Interview with Director János Köllő on research using a rich Hungarian database.

Since 2019 the Databank of the Center for Economic and Regional Studies (CERS) is a strategic partner of GLO. The data service has been improved by the availability of a new website. Those interested working with rich Hungarian data sources should explore the possibilities on the web. János Köllő, Head of the Databank, is a GLO Fellow, and the GLO Country Lead Hungary.

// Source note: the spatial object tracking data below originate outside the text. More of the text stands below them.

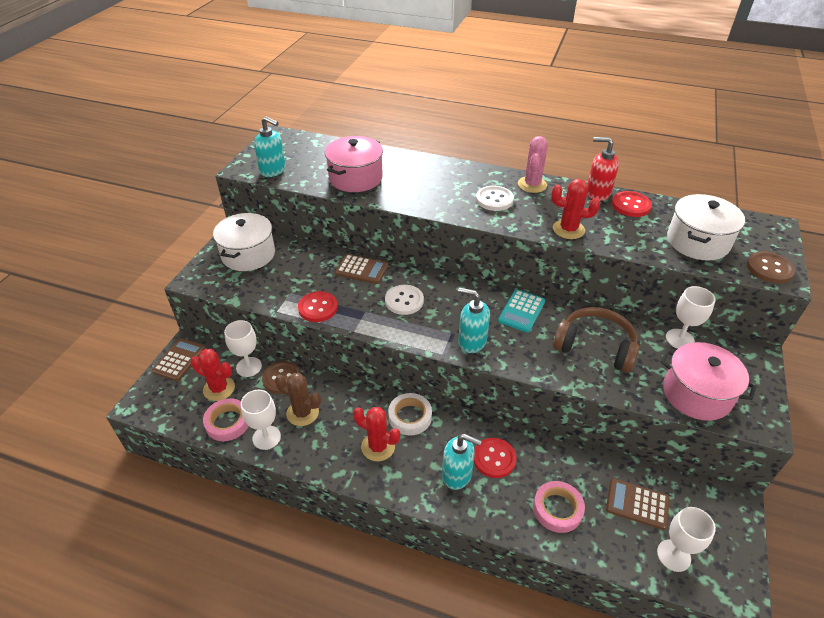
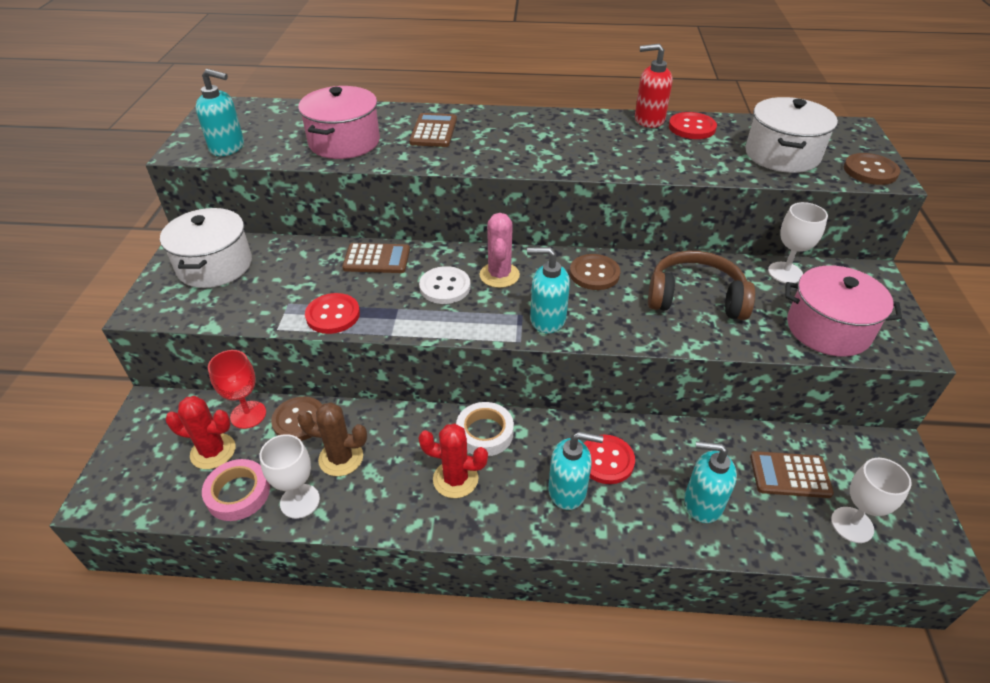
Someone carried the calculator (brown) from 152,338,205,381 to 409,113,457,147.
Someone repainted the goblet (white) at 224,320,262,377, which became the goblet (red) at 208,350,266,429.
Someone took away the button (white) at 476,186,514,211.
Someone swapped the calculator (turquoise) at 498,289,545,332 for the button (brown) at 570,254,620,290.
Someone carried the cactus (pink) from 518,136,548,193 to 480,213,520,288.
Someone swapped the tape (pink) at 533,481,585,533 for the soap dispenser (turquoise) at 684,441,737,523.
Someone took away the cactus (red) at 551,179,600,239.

LINK to the website: https://adatbank.krtk.mta.hu/en/

KRTK-Adatbank

  • János Köllő is a Senior Research Fellow at the Institute of Economics (IE), Budapest, and director of the Databank of its Center for Economic and Regional Studies (CERS). He has been affiliated with IE since graduation, with interruptions in Collegium Budapest – Institute of Advanced Study (1993-94) and University of Michigan Business School (2003).
  • He has written widely on unemployment in Central and Eastern Europe, demand for human capital, industrial relations, and ethnic and regional inequalities.
  • GLO Fellow János Köllő is also the GLO Country Lead Hungary.

Interview

János Köllő:


GLO: What is the relationship of your Hungarian Data Center with the CERS and the Hungarian Academy of Sciences?

János Köllő: The Data Center belongs to the CERS. We have no official relationship with the Academy since it was deprived of its research network in 2019.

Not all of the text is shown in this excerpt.